关键库安装:LangChain、OpenAI SDK 等
本节介绍 Agent 开发生态中最重要的库,并说明它们的用途和安装方式。
Agent 开发核心库全景
一键安装:Agent 开发标准套件
# 创建并激活虚拟环境
uv venv && source .venv/bin/activate
# 核心依赖(必装)
uv add openai langchain langchain-openai langchain-community python-dotenv pydantic
# LangGraph(有状态 Agent)
uv add langgraph
# OpenAI Agents SDK(轻量级多 Agent 框架)
uv add openai-agents
# 向量数据库(本地开发用 chromadb 就够)
uv add chromadb
# 工具库
uv add requests beautifulsoup4 wikipedia-api
# MCP 协议支持
uv add mcp
# 工程库
uv add tenacity rich
或者使用 pip:
pip install openai langchain langchain-openai langchain-community langgraph \
openai-agents chromadb mcp python-dotenv pydantic tenacity rich
各库详解
OpenAI SDK
# 安装:pip install openai
# 用途:调用 GPT 系列模型
from openai import OpenAI
client = OpenAI()
response = client.chat.completions.create(
model="gpt-4o-mini",
messages=[{"role": "user", "content": "Hello!"}]
)
print(response.choices[0].message.content)
# 验证安装
import openai
print(f"OpenAI SDK 版本:{openai.__version__}") # 应该 >= 1.0.0
LangChain
# 安装:pip install langchain langchain-openai
# 用途:Agent 框架、链式调用、工具集成
from langchain_openai import ChatOpenAI
from langchain_core.messages import HumanMessage
# 基础模型调用
llm = ChatOpenAI(model="gpt-4o-mini")
response = llm.invoke([HumanMessage(content="你好!")])
print(response.content)
# 验证安装
import langchain
print(f"LangChain 版本:{langchain.__version__}") # 应该 >= 0.3.0
LangGraph
# 安装:pip install langgraph
# 用途:构建有状态的 Agent 工作流
from langgraph.graph import StateGraph, END
# 后续章节详细讲解,先验证能导入
import langgraph
print(f"LangGraph 版本:{langgraph.__version__}")
ChromaDB(向量数据库)
# 安装:pip install chromadb
# 用途:本地向量存储,用于 RAG 场景
import chromadb
# 创建本地向量数据库
client = chromadb.Client()
collection = client.create_collection("test")
# 添加文档
collection.add(
documents=["Python 是一种解释型编程语言", "LangChain 是 Agent 框架"],
ids=["doc1", "doc2"]
)
# 查询相似文档
results = collection.query(
query_texts=["如何学习 Python?"],
n_results=1
)
print(results)
import chromadb
print(f"ChromaDB 版本:{chromadb.__version__}")
Pydantic(数据验证)
# 安装:pip install pydantic
# 用途:数据模型定义、输入验证、Agent 输出解析
from pydantic import BaseModel, Field
from typing import Optional, List
class TaskInfo(BaseModel):
"""任务信息模型"""
title: str = Field(..., description="任务标题")
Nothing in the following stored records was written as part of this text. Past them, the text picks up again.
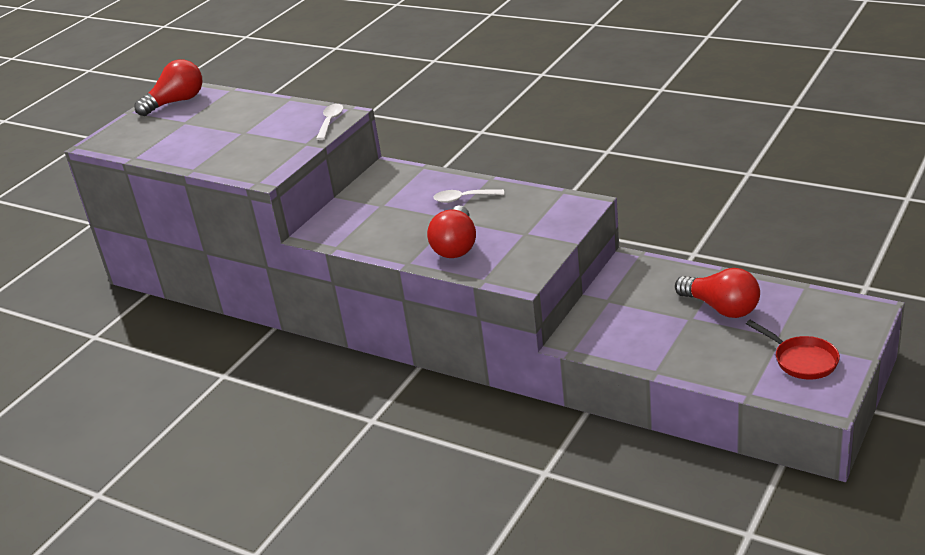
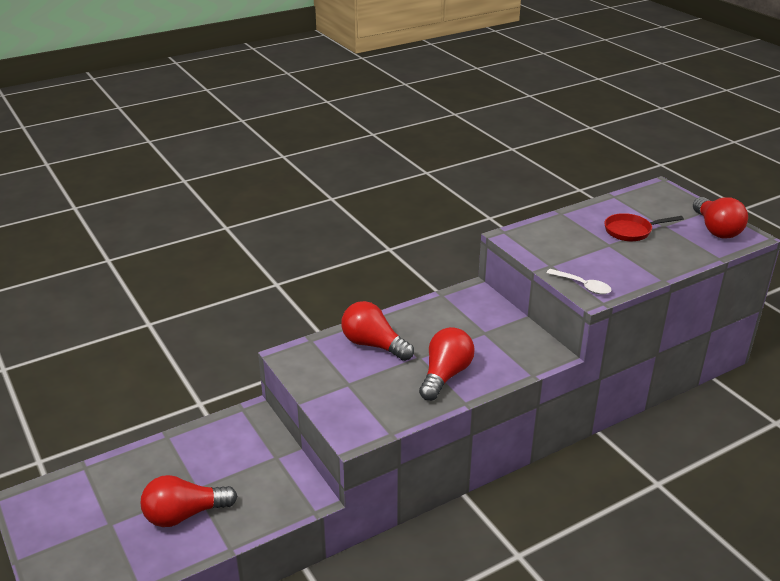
camera: 115 degrees right, 0 degrees up
(463, 199) = (445, 375): white spoon -> red light bulb
(802, 360) = (72, 518): red pan -> red pan (631, 231)

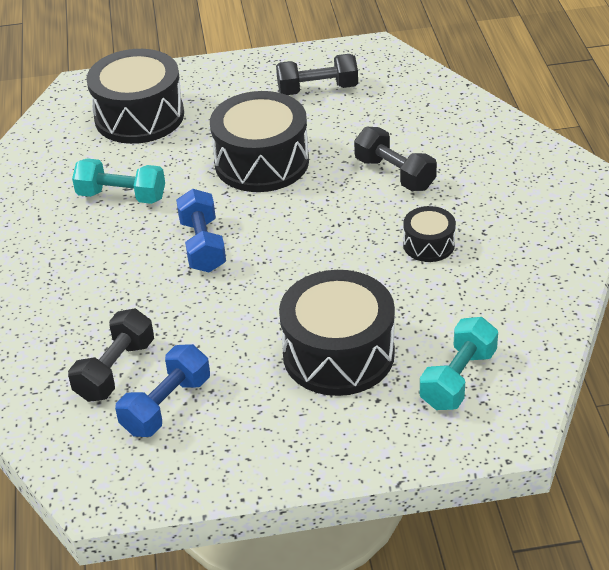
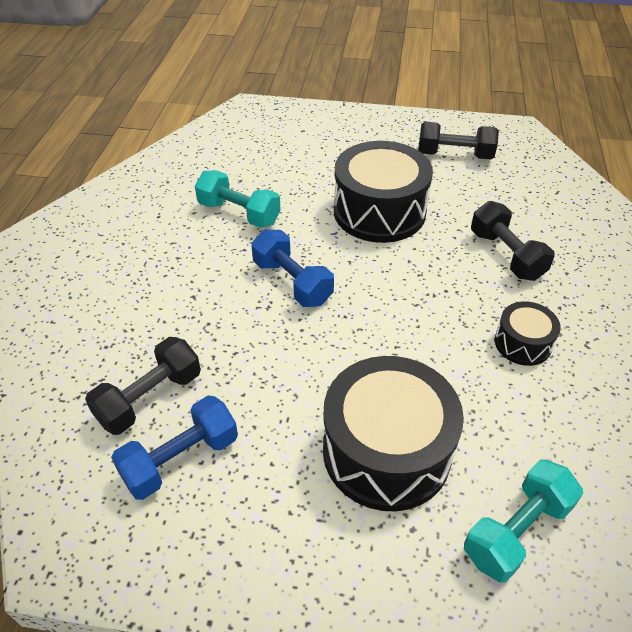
camera: 15 degrees right, 5 degrees up
(139, 116) = (286, 144): black drum -> none
(203, 245) = (292, 282): blue dumbbell -> blue dumbbell turned 45 degrees counterclockwise

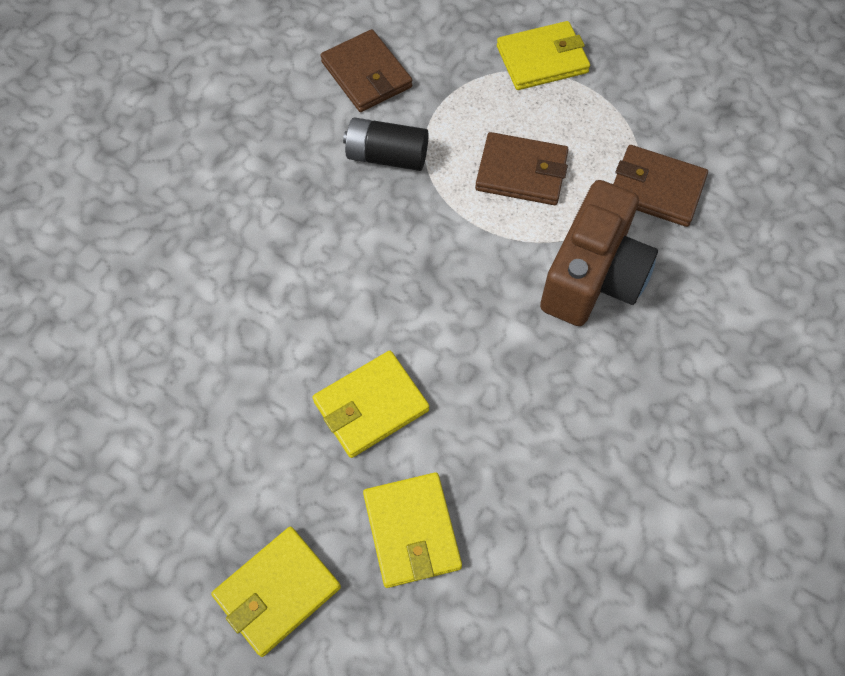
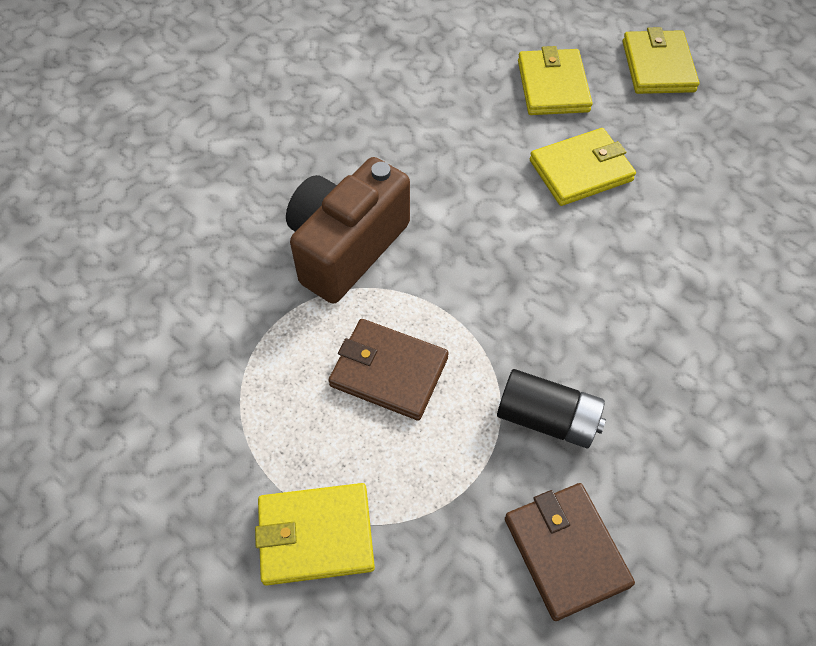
camera: 170 degrees left, 5 degrees down
(277, 591) = (658, 66): yellow wallet -> yellow wallet turned 60 degrees counterclockwise
(656, 189) = (243, 328): brown wallet -> none

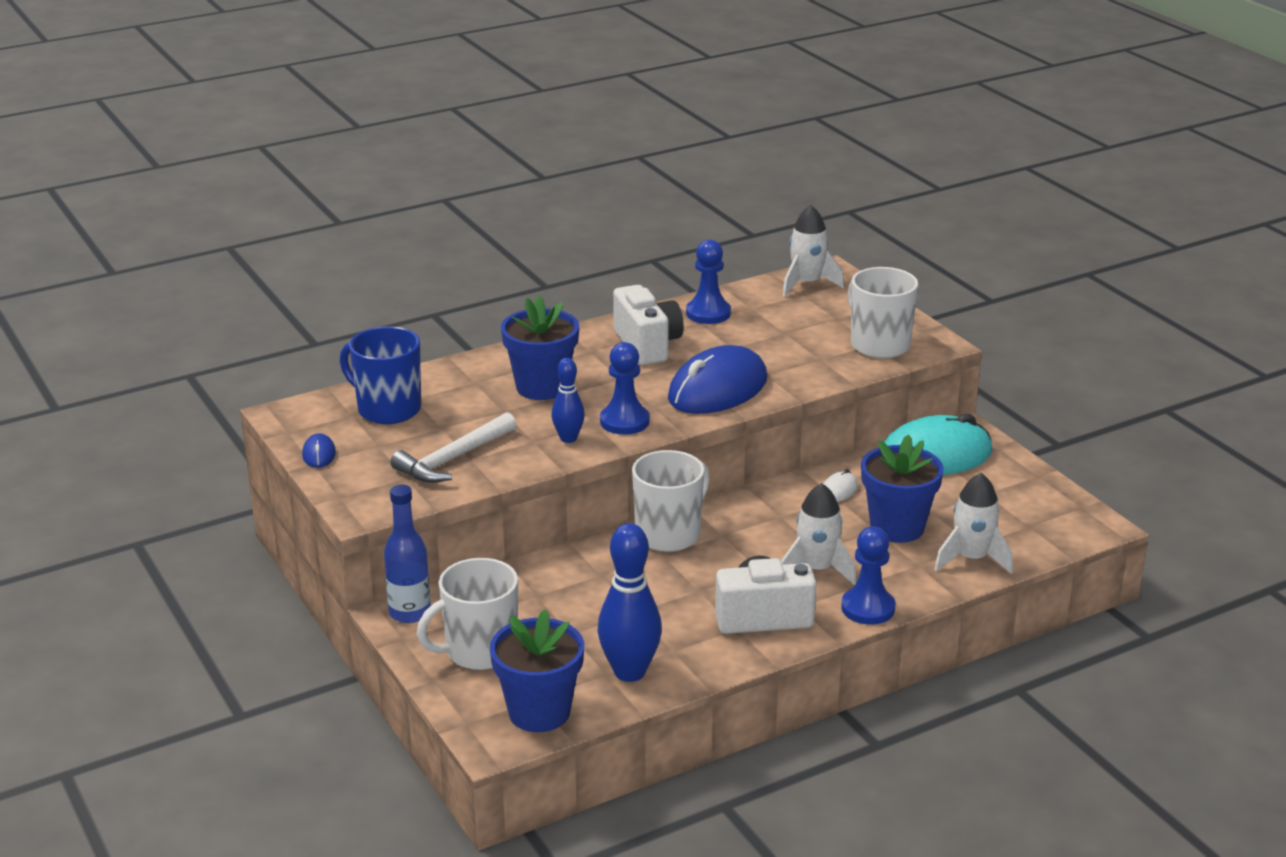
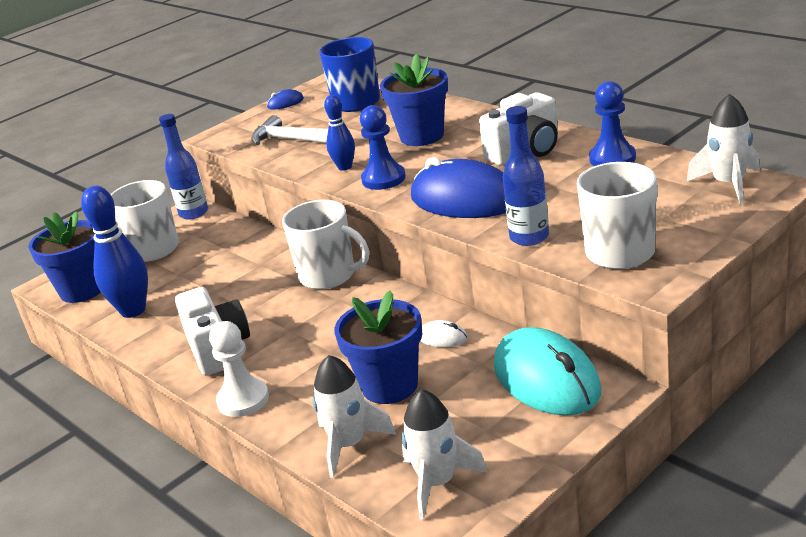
camera: 80 degrees right, 0 degrees up
(816, 569) = (299, 358): white rocket -> white rocket (438, 483)
(820, 374) = (529, 237): none -> blue bottle
(868, 608) = (243, 400): blue pawn -> white pawn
priority: str = Field(default="medium", pattern="^(high|medium|low)$")
tags: List[str] = Field(default_factory=list)
deadline: Optional[str] = None
class Config:
json_schema_extra = {
"example": {
"title": "完成项目报告",
"priority": "high",
"tags": ["工作", "报告"],
"deadline": "2024-12-31"
}
}
# 验证数据
task = TaskInfo(title="写代码", priority="high", tags=["开发"])
print(task.model_dump())
print(task.model_dump_json())
import pydantic
print(f"Pydantic 版本:{pydantic.__version__}") # 应该 >= 2.0
Rich(美化终端输出)
# 安装:pip install rich
# 用途:漂亮的终端输出,调试 Agent 时非常有用
from rich.console import Console
from rich.panel import Panel
from rich.syntax import Syntax
from rich.table import Table
console = Console()
# 打印带颜色的信息
console.print("[bold green]✅ Agent 启动成功[/bold green]")
console.print("[yellow]⚠️ 注意:Token 消耗较多[/yellow]")
console.print("[red]❌ 工具调用失败[/red]")
# 展示代码
code = """
def hello_agent():
return "Hello, World!"
"""
syntax = Syntax(code, "python", theme="monokai")
console.print(Panel(syntax, title="Agent 代码"))
# 展示表格
table = Table(title="工具列表")
table.add_column("工具名", style="cyan")
table.add_column("描述", style="green")
table.add_column("状态", style="yellow")
table.add_row("search", "搜索互联网", "✅ 可用")
table.add_row("calculator", "数学计算", "✅ 可用")
table.add_row("email", "发送邮件", "❌ 未配置")
console.print(table)
Tenacity(重试机制)
# 安装:pip install tenacity
# 用途:API 调用的重试逻辑,生产环境必备
from tenacity import (
retry,
stop_after_attempt,
wait_exponential,
retry_if_exception_type
)
from openai import RateLimitError, APIError
@retry(
stop=stop_after_attempt(3), # 最多重试3次
wait=wait_exponential(min=1, max=10), # 指数退避:1s, 2s, 4s...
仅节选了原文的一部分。